5618 5616
Cen
☀6.3mag
Ø 10'
Drawing Bertrand Laville

10x30mm Canon IS (3/27/19 - Tasmania): fairly faint, large, roundish, no obvious resolution. Alpha Centauri is in the field 1.2° ESE.

James Dunlop discovered NGC 5617 = D 302 = h3570 on 8 May 1826 with his homemade 9-inch speculum reflector and described "a cluster of small stars of mixt magnitudes, considerably congregated towards the center, 4' or 5' diameter." His position is just 2' southwest of the center of the cluster (well within the borders). John Herschel made 3 observations, first recording on sweep 578, "Cl VI. v rich; irreg R; pm comp M, but scattered at borders; 15' there are 3 stars 10m; 5 or 6 11m; the rest below 11m."

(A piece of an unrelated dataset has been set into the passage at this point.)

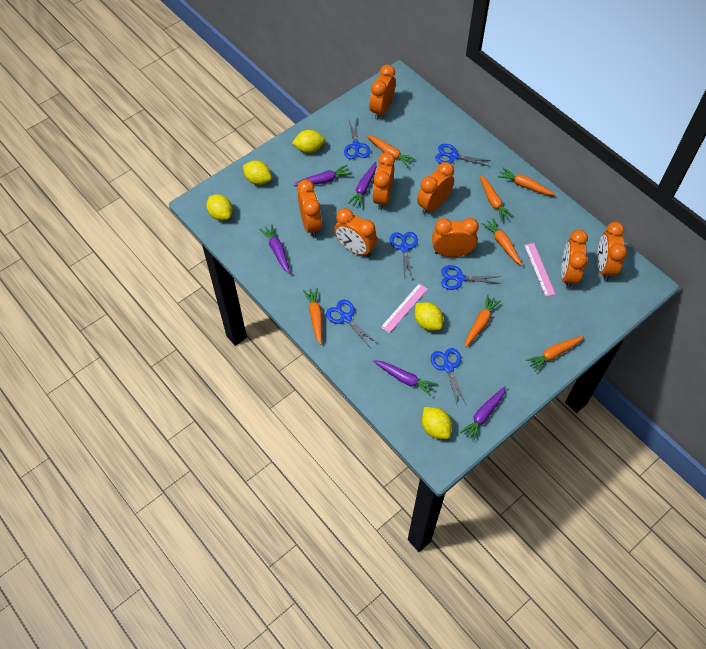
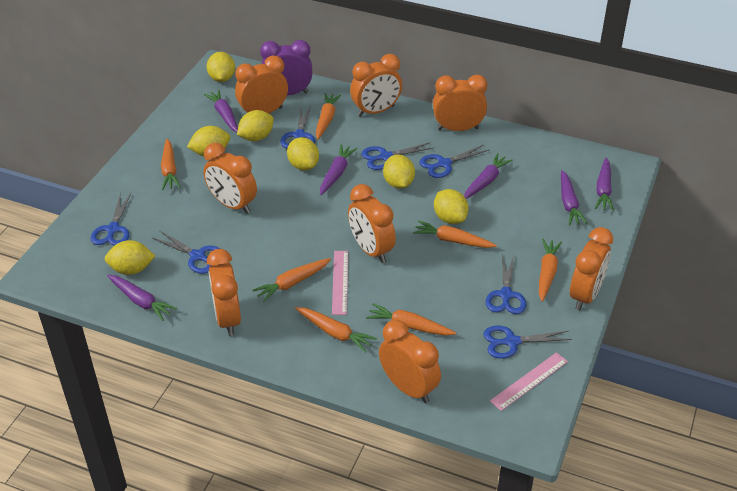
blue scissors: 6 -> 7
purple carrot: 5 -> 6
purple clock: 0 -> 1
yellow lemon: 5 -> 7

300/350mm - 13.1" (2/20/04 - Costa Rica): ~75 stars are irregularly distributed over a 10' region. The stars have a wide range of magnitudes from 10 to 14.5 and the cluster is dense in spots. Many of the stars are organized into strings with most arranged along a fairly rich string of stars running ~NNE-SSW. Additional groups of stars lies to the east and west. The cluster is easily located 1.2° WNW of Alpha Centauri between Alpha and Beta. The planetary He 2-111 lies 26' ESE.